Triage
While bound to Asklepios, you know whether each creature you see has all its hit points, more than half of its hit points, less than half of its hit points, or less than 10 hit points. You also know if a creature you see is cursed, poisoned, or diseased.
Bloodletting
For all the Physician’s insight, his methods can be quite brutal. Once on each of your turns when you deal bludgeoning, piercing, or slashing damage to a creature, you can add a d4 to the damage dice.
Physician’s Balm
While bound to Asklepios, you can use your action to touch a humanoid. The target regains hit points equal to your binder level plus your Charisma modifier. You can also end one disease afflicting the creature or end the blinded,
deafened, or poisoned condition affecting it. You can use this feature three times and regain all expended uses when you finish a long rest.
Trait: Serpent Staff
While bound to Asklepios, his serpent materializes and coils on your arm, or on a staff, tool, or weapon you are holding, and whispers medicinal wisdom in your ear. If you make a Wisdom (Medicine) check while bound to this
vestige, you can treat the result as a 10, or your binder level plus your Charisma modifier, whichever is higher.
The fathers of all medicine, Asklepios and his serpent grant their binders supernatural healing and unsurpassed medicinal knowledge.
Legend
All great physicians stand on the shoulders of their predecessors; so too was it with the first physician. While Asklepios was walking through the woods, he deeply punctured his leg on a splintered log. A wise serpent named Sissiro came to his aid and constricted his wound, teaching Asklepios the first of many secret principles of Medicine. By way of thanks, Asklepios took the serpent with him, coiled on his staff, and the two traveled together.

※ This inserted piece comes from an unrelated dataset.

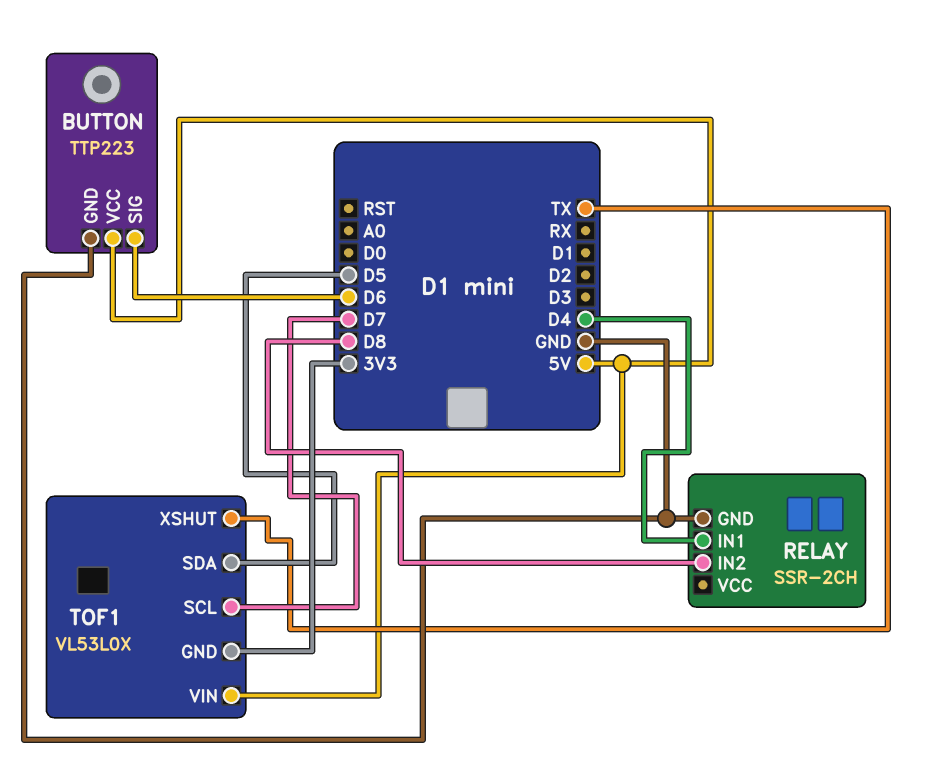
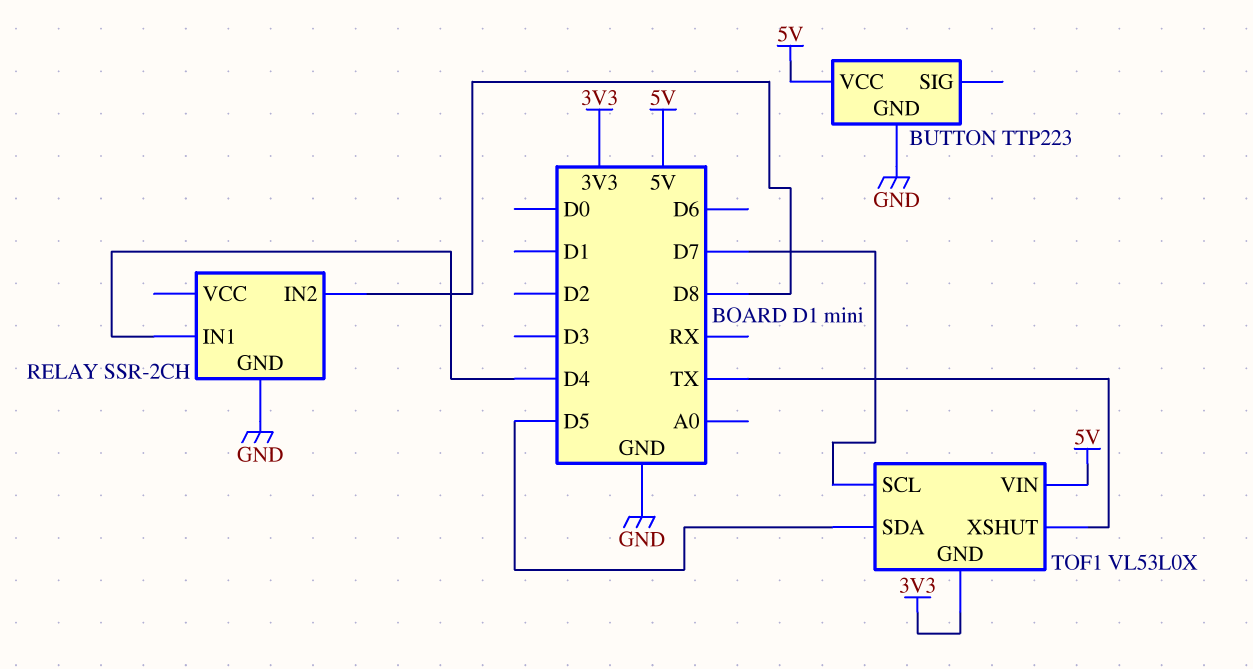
BUTTON pin SIG: D6 -> none

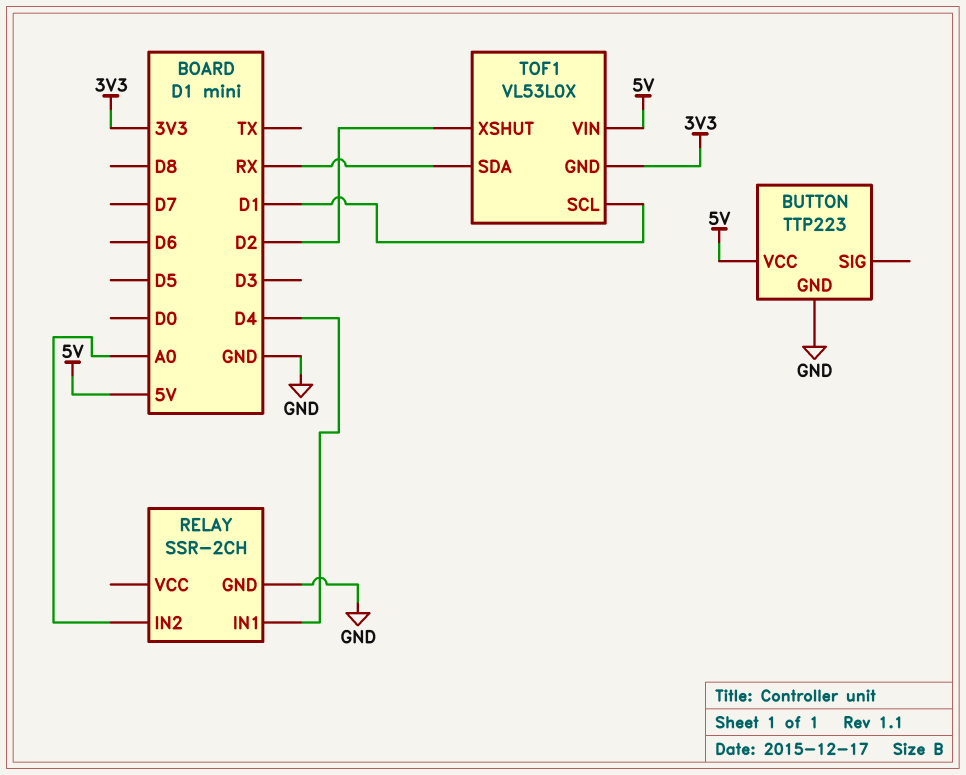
RELAY pin IN2: D8 -> A0
TOF1 pin SCL: D7 -> D1
TOF1 pin SDA: D5 -> RX
TOF1 pin XSHUT: TX -> D2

Together, Asklepios and the serpent founded the first temples of Medicine, where healers could learn the art of mending bodies, curing illness, and easing the mind. Asklepios even created a salve of medusa blood that could raise the dead from the underworld. The God of Death raged at this, for it was the first time that souls were wrenched from his grasp, and conspired with the God of Lightning to strike down Asklepios. The fearsome bolt of lightning struck Asklepios and the serpent alike, but fortunately, the medusa salve spilled onto the serpent, resurrecting it from death.
Though Asklepios laid dead, his temples would remain, and the symbol of his serpent-entwined staff would forever remain the emblem of Medicine. His vestige is this very image: the staff speaking with the voice of the Physician and the serpent chiming in with profound medicinal insight.
Ideal
While bound to this vestige, you gain the following ideal: “Do No Harm. I have taken the oath of a physician, swearing to do no harm to those in my care."